Néanmoins le 15 janvier 2009, le monde a assisté au « miracle sur l’Hudson » accompli par le commandant « Sully » Sullenberger (Tom Hanks impeccable en « monsieur-tout-le-monde », James Stewart n’étant plus disponible…) : en effet, celui-ci a réussi à poser son appareil sur les eaux glacées du fleuve Hudson, sauvant ainsi la vie des 155 passagers à bord. Cependant, alors que Sully était salué par l’opinion publique et les médias pour son exploit inédit dans l’histoire de l’aviation, une enquête avait été ouverte, menaçant de détruire sa réputation et sa carrière.

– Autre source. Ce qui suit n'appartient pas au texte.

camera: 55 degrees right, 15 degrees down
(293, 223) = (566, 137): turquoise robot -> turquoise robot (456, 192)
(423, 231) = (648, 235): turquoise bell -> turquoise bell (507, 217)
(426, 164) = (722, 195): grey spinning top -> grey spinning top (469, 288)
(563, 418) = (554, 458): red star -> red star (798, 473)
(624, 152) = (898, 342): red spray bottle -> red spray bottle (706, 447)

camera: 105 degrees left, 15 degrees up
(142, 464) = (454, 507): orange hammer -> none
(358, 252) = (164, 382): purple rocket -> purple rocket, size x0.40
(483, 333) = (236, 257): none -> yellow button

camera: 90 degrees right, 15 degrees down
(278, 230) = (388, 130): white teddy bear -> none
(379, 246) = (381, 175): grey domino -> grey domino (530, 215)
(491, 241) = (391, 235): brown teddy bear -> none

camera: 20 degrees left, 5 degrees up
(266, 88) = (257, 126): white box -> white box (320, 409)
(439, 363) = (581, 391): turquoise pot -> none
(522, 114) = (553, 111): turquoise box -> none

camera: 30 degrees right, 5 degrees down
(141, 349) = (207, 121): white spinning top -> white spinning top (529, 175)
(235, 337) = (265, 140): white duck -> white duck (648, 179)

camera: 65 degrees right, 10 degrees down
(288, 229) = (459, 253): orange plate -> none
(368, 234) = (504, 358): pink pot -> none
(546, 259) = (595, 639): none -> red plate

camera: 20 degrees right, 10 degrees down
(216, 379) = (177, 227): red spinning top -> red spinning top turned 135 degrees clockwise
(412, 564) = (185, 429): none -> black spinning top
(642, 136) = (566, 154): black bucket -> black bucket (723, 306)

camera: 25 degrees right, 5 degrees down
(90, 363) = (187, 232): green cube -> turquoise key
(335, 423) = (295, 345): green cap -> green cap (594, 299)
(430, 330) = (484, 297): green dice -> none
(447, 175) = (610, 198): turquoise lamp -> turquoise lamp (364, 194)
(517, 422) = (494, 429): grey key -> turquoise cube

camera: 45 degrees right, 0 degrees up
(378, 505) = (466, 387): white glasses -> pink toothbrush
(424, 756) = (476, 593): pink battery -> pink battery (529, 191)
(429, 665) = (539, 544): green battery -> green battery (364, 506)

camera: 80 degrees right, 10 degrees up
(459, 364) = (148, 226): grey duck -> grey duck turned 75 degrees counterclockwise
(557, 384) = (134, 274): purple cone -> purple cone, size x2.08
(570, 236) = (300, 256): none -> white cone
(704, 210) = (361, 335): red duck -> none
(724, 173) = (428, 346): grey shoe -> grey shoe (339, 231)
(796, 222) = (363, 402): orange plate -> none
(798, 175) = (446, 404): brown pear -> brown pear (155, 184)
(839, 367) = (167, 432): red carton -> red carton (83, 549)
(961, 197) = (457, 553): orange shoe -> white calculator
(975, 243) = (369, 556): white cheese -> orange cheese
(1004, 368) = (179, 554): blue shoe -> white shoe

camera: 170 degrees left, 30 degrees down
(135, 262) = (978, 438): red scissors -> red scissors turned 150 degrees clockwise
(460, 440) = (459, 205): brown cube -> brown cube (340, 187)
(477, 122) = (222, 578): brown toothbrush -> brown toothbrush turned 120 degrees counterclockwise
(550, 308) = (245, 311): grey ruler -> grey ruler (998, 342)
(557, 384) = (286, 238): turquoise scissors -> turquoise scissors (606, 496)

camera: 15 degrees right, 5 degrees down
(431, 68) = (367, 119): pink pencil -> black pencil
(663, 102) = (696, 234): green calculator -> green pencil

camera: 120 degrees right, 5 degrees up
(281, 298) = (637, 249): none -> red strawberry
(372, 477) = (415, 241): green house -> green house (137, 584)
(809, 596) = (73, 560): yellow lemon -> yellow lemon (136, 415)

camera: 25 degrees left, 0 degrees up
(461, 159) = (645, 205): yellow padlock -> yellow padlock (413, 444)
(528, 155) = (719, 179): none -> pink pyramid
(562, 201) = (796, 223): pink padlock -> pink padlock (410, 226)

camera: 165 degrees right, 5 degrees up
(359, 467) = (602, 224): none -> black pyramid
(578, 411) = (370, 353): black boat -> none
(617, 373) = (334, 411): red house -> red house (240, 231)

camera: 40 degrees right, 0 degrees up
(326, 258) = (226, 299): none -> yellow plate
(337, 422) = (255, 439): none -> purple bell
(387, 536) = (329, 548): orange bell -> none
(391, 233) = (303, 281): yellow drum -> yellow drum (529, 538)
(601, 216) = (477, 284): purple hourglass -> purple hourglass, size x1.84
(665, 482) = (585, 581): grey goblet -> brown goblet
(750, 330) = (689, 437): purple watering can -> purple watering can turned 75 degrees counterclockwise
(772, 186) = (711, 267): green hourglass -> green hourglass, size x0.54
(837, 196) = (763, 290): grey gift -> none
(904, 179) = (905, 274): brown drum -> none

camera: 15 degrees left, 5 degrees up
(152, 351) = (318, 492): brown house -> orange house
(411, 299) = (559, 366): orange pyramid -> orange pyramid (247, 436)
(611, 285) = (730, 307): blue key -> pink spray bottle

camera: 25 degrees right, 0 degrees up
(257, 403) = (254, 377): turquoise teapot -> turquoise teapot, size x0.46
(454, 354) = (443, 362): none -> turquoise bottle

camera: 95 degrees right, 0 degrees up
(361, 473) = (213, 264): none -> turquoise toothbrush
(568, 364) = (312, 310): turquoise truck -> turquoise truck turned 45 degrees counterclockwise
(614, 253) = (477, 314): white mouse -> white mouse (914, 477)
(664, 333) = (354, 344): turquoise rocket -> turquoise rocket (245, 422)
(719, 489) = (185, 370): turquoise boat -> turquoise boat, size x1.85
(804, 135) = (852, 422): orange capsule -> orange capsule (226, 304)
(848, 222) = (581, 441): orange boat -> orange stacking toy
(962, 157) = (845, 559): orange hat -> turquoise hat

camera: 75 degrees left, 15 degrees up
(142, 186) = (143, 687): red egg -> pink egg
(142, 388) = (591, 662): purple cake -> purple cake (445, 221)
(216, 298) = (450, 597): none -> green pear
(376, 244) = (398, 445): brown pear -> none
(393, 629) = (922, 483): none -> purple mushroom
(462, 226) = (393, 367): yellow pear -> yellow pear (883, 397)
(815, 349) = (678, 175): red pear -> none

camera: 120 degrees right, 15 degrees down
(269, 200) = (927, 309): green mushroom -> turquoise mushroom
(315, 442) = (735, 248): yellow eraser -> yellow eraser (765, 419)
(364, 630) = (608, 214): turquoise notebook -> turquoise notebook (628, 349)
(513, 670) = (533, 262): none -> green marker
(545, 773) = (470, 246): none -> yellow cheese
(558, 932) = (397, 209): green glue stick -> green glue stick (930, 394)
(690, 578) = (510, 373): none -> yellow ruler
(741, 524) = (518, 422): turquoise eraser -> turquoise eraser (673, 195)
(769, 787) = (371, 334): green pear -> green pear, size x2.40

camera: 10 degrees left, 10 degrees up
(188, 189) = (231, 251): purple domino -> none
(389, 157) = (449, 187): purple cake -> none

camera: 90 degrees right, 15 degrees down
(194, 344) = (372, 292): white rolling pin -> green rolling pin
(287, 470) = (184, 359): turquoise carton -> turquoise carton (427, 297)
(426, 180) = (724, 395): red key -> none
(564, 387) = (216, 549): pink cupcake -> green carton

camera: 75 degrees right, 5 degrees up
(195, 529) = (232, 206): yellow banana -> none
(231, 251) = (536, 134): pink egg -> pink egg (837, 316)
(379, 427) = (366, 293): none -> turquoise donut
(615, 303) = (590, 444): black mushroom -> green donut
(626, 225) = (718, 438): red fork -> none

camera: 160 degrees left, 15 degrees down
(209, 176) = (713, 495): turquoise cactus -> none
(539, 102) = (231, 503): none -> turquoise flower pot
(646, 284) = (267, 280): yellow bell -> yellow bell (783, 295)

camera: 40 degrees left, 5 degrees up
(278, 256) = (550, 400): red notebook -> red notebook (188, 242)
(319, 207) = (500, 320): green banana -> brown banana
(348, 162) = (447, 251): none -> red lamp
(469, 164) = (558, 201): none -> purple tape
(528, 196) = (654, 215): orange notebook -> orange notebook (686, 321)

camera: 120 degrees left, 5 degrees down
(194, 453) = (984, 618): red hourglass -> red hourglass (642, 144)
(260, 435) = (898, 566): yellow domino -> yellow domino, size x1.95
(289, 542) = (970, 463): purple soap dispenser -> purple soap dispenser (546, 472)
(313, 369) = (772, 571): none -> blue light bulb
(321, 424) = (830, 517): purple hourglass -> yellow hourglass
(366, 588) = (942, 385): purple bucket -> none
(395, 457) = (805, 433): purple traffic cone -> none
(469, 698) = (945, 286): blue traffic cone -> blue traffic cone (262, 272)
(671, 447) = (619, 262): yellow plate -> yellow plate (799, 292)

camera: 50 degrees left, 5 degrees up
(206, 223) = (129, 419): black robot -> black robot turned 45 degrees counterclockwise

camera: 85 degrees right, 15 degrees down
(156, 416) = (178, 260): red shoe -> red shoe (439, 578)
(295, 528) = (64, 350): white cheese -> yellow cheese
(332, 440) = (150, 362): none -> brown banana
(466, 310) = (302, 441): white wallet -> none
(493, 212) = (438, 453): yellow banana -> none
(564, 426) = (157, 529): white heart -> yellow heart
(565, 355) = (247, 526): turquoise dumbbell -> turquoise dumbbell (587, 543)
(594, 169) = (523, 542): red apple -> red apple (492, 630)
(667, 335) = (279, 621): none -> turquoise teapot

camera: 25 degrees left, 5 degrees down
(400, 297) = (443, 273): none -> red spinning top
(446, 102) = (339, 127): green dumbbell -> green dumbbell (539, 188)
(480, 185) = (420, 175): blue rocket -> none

Le film est une adaptation libre du livre de Sullenberger et Jeffrey Zaslow, Highest Duty, par le formidable scénariste Todd Komarnicki, romancier connu en France grâce à ses polars Free et Famine, deux opus publiés dans la collection Série noire chez Gallimard. Construit avec intelligence et dextérité, le scénario de Sully rend compte d’un récit éclaté présent-passé en même temps qu’il nous fait (re)découvrir des morceaux de vie sous différents angles, éclairant somptueusement la trajectoire du personnage principal entre ombre et lumière, grâce également à Tom Stern, chef opérateur attitré de Clint Eastwood. Le comédien Aaron Eckhart, qui campe le copilote Jeff Skiles, dit avoir été sensible à la construction brillante du scénario : « Entre le moment où l’avion a décollé et celui où il a percuté les oiseaux, il s’est écoulé trois minutes et trente secondes. Comment bâtir tout un film là-dessus ? » Le récit nous révèle ce que les deux hommes, considérés comme des héros aux yeux du monde, ont dû affronter. Et le réalisateur Eastwood transcende les navigations narratives de son scénariste, parvenant à mettre son spectateur dans la peau et dans la tête d’un protagoniste tourmenté, nous entraînant dans le labyrinthe de ses angoisses et de ses passions.
Tom Hanks, pourtant exténué par six années de tournage non stop, ne pouvait passer à côté d’un tel rôle, quasiment « écrit » pour lui. Il incarne avec émotion et détermination un homme qui doit prouver son innocence dans une Amérique encore traumatisée par les attentats du 11 septembre. Un homme qui sait garder son calme et affronter l’adversité sans paniquer, tout en faisant preuve d’un tempérament supérieur à la moyenne. « Personne ne nous a prévenus. Personne ne nous a dit qu’on allait perdre nos deux réacteurs à l’altitude la plus basse de l’histoire de l’aviation. »
Un homme d’une autre Amérique sans doute. Plus Barack que Donald.